Но, к сожалению, ничего уголовного не было в их поступках. По крайней мере, ничего нельзя было доказать. Они били несчастного ребёнка, но это не было ещё "истязанием", которое требуется по закону. Они только на каждом шагу мучили, оскорбляли несчастного ребёнка, лишали его всех радостей жизни и говорили:
- Чтоб ты поскорее сдох, проклятая гадина!
Они морили его голодом, давали какие-то кости, его однажды высекли за то, что он украл молоко у котят. Он валялся где-то в тёмном чулане. Из-за отрепьев, в которых он ходил, с ним не хотел никто играть.
Но ведь это всё ещё не уголовщина. Я звал его к себе играть и получал истинное удовольствие, кормя его вкусными вещами. Мне всё нравилось в нём: улыбка, голос, взгляд. Каждое слово, сказанное им, казалось мне необычайным. Каждое его желание - милым.

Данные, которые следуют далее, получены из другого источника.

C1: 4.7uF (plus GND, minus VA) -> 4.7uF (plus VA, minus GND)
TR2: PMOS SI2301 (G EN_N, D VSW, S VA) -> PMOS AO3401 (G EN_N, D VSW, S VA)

И когда я через два месяца этих наших тайных свиданий, - тайных потому, что родителей "оскорбляли" заботы посторонних об их сыне, когда я спросил себя:
- Что мне этот мальчик?
Я должен был ответить себе, что я люблю его без ума. Так, вероятно, любят только своих детей.
Взять?.. Но ведь он "законный" ребёнок, Его нельзя узаконить без желания родителей. Нет такого акта, с помощью которого кончалась бы их власть над этим человеком.

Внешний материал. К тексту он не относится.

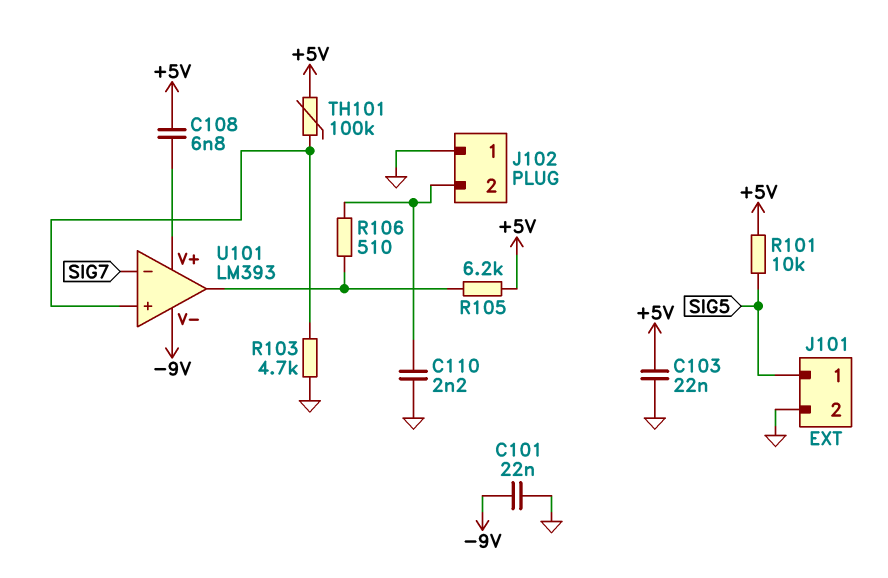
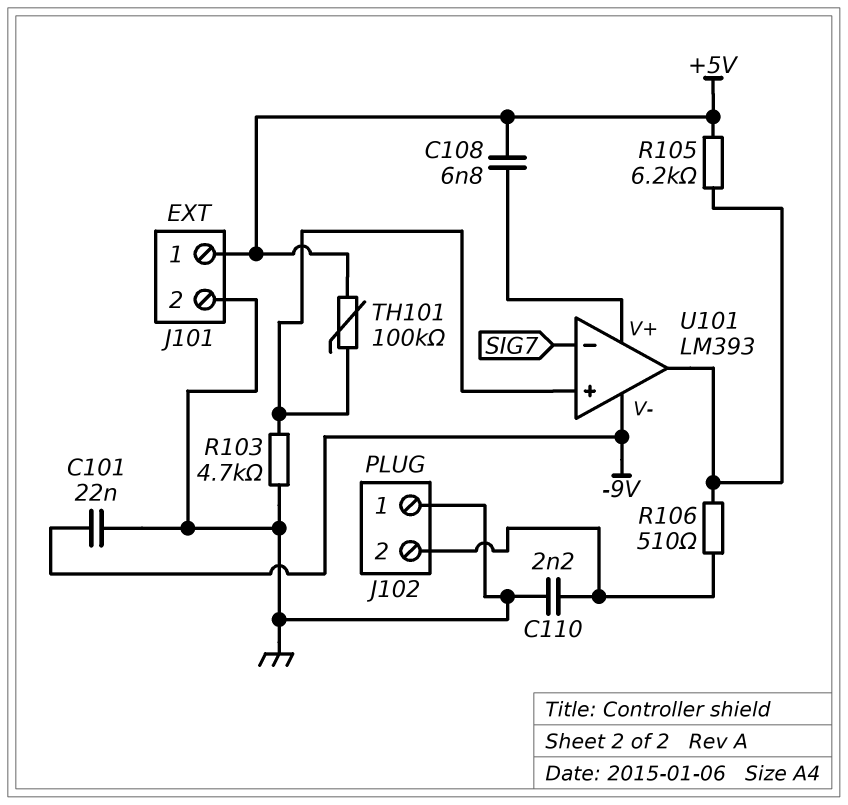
C103: 22nF (+5V, GND) -> none
J101 pin 1: SIG5 -> +5V
R101: 10k (+5V, SIG5) -> none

Воспитывать при себе, полюбить, как родного сына и каждую минуту ждать, что вот-вот придут люди и отнимут вашего ребёнка.
Нет, это слишком страшно.
Вспомните эти сотни процессов между обзаконенными самками, случайно родившими, и истинными матерями, отдавшими ребёнку всю свою жизнь.

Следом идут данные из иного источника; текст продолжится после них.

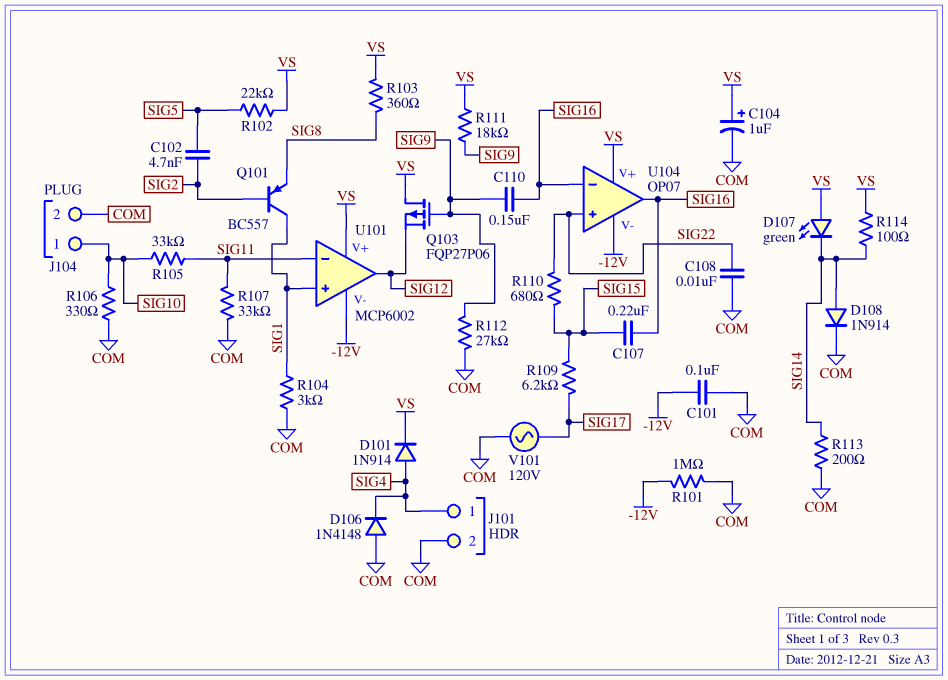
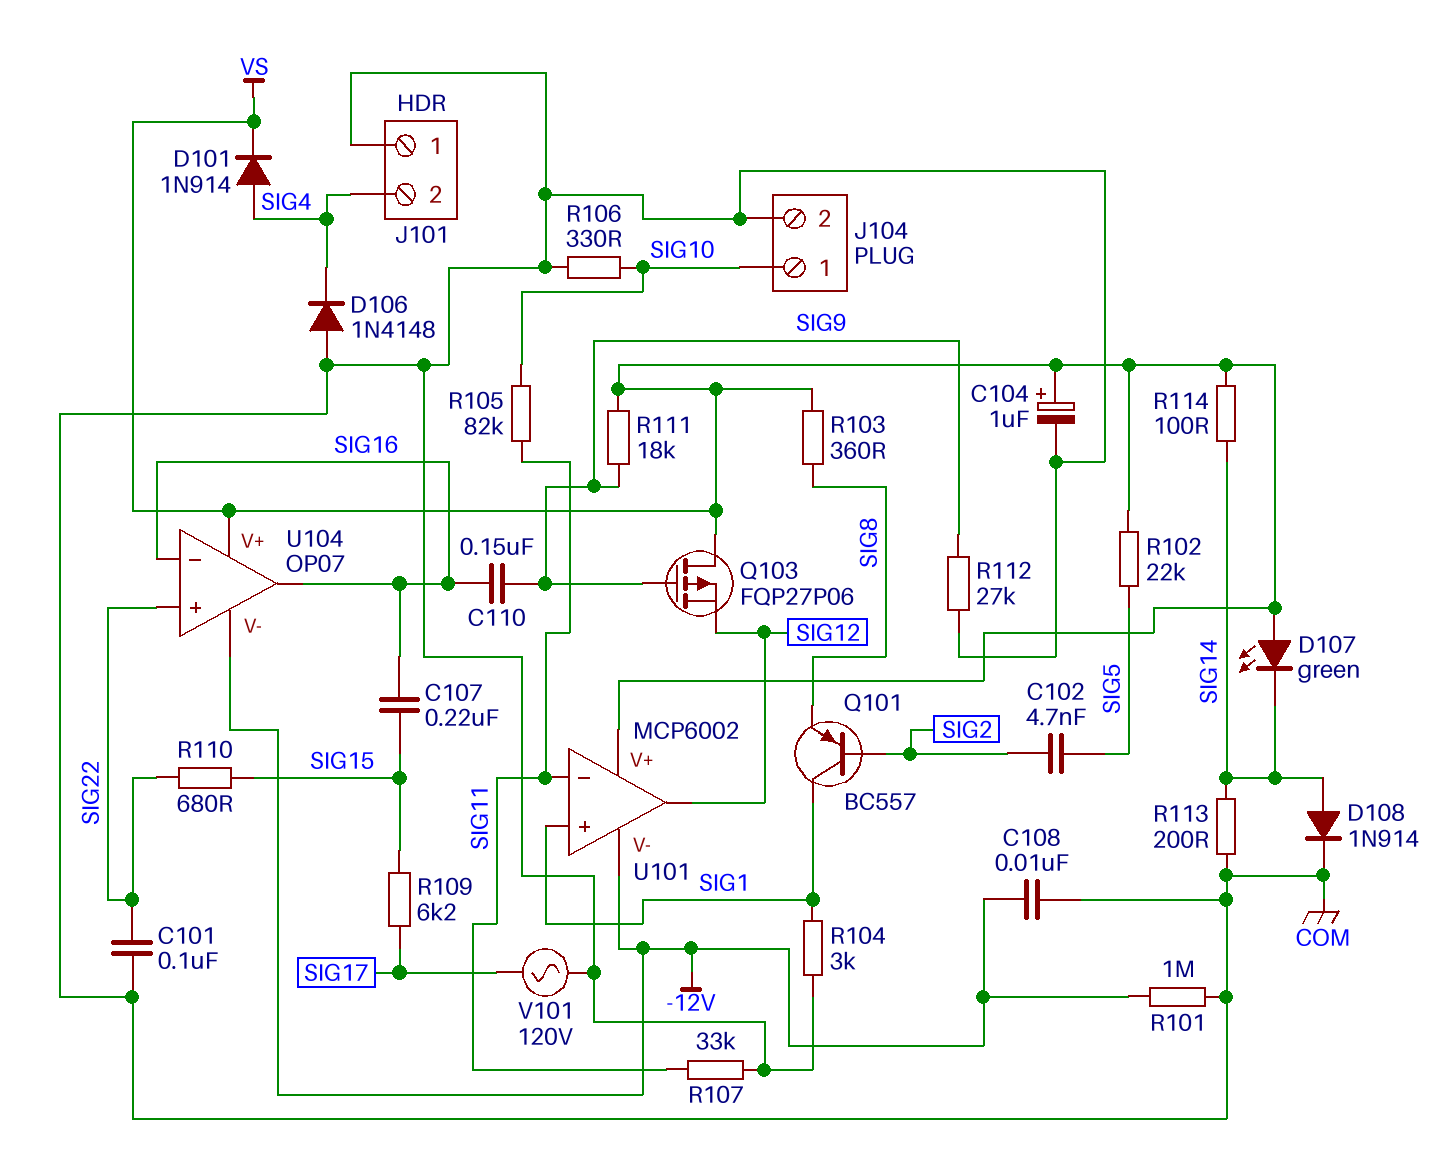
C101: 100nF (-12V, COM) -> 100nF (COM, SIG22)
C108: 10nF (COM, SIG22) -> 10nF (-12V, COM)
J101 pin 1: SIG4 -> COM
J101 pin 2: COM -> SIG4
R105: 33k (SIG10, SIG11) -> 82k (SIG10, SIG11)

Вдруг они предъявляют иск об истребовании ребёнка.
- Но я ему дала то-то и то-то! - говорит мать.
- Что ж, и я ему дам воспитание, соответствующее моим средствам, - отвечает самка.
Они так поступают из шантажа, просто из злости.
И закон на их стороне. И судьи, скрепя сердце, присуждают ребёнка отвратительному существу, когда-то отказавшемуся от своего ребёнка.
Закон охраняет их, этих тварей, которые осквернили Церковь и благословенье Бога, которые ходили вокруг аналоя, чтобы на законном основании предаваться любострастью или жить на содержании у мужа.
Вы должны извинить меня, если я говорю с такой горячностью о дурных матерях. Жизнь сделала это. И когда я думаю о дурных матерях, мне кажется, что я мог бы быть и палачом.
Тысячи процессов кончаются в пользу этих тварей и всегда во вред детей. Несчастных, несчастных детей.
Бедный ребёнок, о котором я говорю, был судьбою избавлен от дальнейших мучений и сквозь туманную даль глядевшей на него печальной жизни.
Он умер. За ним не смотрели, он схватил воспаление лёгких и скончался.
Он умер, но остались тысячи и тысячи законных детей, нелюбимых, пасынков, падчериц, которые слышат, как слышал он ежеминутно:
- Хоть бы ты околел!
И которых нельзя взять, которых никто не возьмёт, потому что вечно будет стоять вопрос:
- А придут и отнимут?
Потому что законных детей брать за своих и узаконить без согласия родителей нельзя.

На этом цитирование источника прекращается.